Molecular Dynamics Simulation Studies of Antimicrobial Cyclo-RRRWFW and Its Analogs in Water and POPC Bilayers

Antimicrobial peptides (AMPs) are part of the innate immune system of many organisms. They mostly target bacterial membrane via carpet model and ⁄ or formation of pores. Thus, there is a reduced likelihood for bacteria to show resistance towards them. Membrane permeabilization by AMPs depends mainly on both electrostatic accumulation near negatively charged bacterial membrane and hydrophobic insertion into membranes which finally results in a breakdown of barrier function of lipid matrix.
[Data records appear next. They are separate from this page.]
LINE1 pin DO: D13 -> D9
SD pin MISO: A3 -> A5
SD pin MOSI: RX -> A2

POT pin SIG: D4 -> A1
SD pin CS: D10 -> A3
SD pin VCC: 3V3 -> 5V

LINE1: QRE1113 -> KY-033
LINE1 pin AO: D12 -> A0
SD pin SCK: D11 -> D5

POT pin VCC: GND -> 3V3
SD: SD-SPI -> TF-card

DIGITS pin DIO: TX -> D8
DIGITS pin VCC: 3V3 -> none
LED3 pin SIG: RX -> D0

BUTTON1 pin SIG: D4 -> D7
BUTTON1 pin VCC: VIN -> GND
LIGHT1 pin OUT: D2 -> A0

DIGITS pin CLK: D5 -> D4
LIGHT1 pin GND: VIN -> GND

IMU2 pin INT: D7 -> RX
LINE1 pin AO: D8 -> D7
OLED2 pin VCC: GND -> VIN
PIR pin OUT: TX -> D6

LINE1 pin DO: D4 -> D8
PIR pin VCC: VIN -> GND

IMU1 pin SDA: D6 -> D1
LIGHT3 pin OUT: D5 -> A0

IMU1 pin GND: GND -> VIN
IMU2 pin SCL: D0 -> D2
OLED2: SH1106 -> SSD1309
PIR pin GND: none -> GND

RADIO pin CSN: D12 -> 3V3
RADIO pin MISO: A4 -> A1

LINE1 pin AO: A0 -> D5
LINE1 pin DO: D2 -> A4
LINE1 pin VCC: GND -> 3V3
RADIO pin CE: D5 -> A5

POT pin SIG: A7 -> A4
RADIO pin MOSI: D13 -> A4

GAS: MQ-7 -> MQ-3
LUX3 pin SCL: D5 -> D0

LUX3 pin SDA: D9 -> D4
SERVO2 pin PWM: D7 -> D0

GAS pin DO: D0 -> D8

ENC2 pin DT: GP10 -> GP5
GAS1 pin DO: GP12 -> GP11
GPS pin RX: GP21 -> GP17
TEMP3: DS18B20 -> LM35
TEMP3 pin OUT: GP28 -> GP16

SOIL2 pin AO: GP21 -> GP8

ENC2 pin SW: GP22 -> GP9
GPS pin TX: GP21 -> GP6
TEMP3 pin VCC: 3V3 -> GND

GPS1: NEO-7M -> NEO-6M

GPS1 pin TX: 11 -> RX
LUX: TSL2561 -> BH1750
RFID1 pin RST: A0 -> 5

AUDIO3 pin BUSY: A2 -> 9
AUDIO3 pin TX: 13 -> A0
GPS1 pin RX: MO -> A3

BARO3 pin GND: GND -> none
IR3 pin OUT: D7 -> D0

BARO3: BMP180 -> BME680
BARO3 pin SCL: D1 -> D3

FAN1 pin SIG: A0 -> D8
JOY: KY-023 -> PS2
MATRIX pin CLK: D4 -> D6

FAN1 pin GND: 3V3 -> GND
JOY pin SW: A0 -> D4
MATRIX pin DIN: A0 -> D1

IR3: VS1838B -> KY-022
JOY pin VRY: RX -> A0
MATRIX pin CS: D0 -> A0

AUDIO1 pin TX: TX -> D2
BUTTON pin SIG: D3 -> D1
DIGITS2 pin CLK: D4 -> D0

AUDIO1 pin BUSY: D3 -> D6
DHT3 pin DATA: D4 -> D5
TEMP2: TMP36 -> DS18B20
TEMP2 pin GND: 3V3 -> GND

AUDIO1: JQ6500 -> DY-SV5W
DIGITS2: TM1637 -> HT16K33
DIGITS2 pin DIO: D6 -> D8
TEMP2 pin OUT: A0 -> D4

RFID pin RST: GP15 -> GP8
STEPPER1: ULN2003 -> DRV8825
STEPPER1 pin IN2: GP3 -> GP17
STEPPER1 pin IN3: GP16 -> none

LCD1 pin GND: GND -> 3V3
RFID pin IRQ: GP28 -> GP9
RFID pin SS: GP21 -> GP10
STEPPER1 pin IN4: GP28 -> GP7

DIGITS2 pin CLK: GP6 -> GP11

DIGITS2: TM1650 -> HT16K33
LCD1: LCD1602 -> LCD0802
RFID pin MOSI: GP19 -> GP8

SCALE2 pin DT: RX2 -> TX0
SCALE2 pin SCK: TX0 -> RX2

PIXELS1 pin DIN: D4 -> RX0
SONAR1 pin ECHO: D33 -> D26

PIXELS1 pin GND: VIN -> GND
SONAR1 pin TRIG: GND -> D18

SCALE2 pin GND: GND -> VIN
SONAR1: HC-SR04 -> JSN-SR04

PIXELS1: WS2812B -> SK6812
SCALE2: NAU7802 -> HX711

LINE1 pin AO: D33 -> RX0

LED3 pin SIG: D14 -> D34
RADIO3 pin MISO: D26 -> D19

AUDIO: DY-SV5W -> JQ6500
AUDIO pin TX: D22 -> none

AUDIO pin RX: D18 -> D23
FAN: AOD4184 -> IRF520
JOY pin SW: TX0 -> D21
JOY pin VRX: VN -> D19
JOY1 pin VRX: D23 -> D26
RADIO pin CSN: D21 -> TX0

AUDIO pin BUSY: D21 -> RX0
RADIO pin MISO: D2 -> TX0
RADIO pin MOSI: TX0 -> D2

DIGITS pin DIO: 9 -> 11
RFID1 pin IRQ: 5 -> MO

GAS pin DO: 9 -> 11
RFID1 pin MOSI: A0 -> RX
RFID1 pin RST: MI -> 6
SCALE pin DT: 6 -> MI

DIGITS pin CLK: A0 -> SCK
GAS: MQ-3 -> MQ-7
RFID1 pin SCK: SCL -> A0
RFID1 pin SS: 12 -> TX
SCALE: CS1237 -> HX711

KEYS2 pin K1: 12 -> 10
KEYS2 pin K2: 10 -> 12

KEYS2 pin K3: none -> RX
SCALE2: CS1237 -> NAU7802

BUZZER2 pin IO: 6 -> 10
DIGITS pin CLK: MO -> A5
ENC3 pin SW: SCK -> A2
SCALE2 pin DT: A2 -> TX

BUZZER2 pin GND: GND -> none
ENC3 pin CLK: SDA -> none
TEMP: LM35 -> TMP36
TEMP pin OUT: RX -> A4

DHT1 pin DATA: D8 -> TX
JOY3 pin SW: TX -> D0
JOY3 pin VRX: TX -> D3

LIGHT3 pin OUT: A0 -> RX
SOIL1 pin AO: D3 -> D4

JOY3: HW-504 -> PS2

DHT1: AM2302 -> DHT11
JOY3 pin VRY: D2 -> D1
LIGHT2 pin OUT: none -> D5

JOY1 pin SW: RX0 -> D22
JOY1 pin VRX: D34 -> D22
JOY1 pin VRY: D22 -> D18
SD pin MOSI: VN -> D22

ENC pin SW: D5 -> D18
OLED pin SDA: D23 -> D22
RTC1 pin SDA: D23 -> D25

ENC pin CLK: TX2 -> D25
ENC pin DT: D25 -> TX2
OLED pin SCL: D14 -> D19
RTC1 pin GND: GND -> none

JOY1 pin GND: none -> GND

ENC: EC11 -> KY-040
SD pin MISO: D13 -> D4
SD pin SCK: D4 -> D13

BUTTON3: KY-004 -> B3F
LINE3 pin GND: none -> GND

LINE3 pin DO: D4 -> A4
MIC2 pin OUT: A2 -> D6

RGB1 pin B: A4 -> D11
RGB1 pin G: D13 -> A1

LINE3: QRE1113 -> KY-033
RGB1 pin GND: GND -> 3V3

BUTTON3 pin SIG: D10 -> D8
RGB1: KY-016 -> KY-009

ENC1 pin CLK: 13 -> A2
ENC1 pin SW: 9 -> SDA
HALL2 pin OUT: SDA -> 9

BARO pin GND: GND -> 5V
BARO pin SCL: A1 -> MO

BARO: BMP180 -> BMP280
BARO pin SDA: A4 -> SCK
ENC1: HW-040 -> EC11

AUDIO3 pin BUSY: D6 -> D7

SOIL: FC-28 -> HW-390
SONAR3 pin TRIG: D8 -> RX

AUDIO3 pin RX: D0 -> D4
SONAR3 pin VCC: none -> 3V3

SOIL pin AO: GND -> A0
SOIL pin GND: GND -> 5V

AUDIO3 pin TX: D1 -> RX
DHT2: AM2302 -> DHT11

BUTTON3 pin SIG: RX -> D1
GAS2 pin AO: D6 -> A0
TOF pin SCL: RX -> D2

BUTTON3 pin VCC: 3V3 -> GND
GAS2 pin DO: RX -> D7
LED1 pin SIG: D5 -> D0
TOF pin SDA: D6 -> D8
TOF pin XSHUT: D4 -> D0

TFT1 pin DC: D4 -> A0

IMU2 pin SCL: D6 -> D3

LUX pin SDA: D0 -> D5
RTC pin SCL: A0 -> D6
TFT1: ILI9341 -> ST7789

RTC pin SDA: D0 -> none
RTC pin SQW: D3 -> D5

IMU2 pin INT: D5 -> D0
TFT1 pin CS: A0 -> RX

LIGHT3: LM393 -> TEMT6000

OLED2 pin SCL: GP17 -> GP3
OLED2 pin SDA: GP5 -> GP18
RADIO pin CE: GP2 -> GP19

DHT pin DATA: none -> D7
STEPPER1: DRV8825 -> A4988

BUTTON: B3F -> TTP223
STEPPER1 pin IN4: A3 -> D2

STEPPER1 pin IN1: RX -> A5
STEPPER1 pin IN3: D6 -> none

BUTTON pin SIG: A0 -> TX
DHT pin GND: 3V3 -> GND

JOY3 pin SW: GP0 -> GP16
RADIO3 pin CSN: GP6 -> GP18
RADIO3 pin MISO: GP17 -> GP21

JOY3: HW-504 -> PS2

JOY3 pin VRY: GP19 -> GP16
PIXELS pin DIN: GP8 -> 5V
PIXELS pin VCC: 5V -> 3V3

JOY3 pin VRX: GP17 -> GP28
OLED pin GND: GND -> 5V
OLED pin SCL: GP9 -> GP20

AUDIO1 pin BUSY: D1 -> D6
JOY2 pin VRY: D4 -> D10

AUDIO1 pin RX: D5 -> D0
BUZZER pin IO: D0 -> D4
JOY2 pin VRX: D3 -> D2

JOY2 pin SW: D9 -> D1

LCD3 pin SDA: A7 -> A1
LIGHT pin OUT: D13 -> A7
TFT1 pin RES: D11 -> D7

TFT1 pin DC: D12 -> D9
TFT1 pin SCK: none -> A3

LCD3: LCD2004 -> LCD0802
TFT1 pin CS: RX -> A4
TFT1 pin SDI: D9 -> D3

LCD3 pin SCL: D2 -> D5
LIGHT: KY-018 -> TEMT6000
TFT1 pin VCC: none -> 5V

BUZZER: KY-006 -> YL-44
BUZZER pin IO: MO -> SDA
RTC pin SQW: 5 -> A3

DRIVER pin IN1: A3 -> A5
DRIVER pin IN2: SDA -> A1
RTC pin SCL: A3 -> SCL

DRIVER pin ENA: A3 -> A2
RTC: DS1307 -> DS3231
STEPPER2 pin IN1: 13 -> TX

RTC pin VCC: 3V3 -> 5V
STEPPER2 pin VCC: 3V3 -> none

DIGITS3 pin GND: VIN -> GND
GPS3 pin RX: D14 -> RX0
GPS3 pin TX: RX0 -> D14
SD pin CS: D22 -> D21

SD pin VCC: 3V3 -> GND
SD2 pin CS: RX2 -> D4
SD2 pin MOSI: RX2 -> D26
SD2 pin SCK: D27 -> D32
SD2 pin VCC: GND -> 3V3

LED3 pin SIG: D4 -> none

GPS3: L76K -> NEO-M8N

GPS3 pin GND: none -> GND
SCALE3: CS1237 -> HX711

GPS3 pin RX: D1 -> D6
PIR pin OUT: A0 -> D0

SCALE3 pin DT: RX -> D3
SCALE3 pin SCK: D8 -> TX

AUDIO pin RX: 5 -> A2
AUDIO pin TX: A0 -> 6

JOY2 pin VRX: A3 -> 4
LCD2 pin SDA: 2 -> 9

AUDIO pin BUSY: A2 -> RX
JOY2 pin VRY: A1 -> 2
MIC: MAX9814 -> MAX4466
To study lipid bilayers-AMPs interactions at atomic levels, molecular dynamic (MD) simulation studies have extensively been used. cyclo-RRRWFW (c-WFW) is an AMP from a group of small hexapeptides which shows good/excellent activity against E. coli. c-WFW interacts strongly with neutral and negatively charged lipid bilayers; however, less information is available on its binding to lipid bilayers in atomistic details. Here, we investigated MD simulations of c-WFW and its analogs, i.e., cyclo-RRRWWF, cyclo-RRNalNalRF, cyclo-RRWWRF, cyclo-KKWWKF, and cyclo-RRYYRF in water and POPC bilayer. Simulations were carried out in GROMACS using CHARMM36 force field with lipid, peptides, and TIP3P water model standard parameters in the presence of NaCl. POPC bilayer consisting of around 238 lipids were used and equilibrated for at least 50 ns until the area per lipid converges close to ˜ 63 − 65 A per headgroup. The peptides are put close to POPC ( ≤ 10 A) to reduce the cost of simulations. All simulations were done under P = 1 atm.; T = 310 K. The RMSD and Rgyr values reflecting overall stability of the peptides were computed.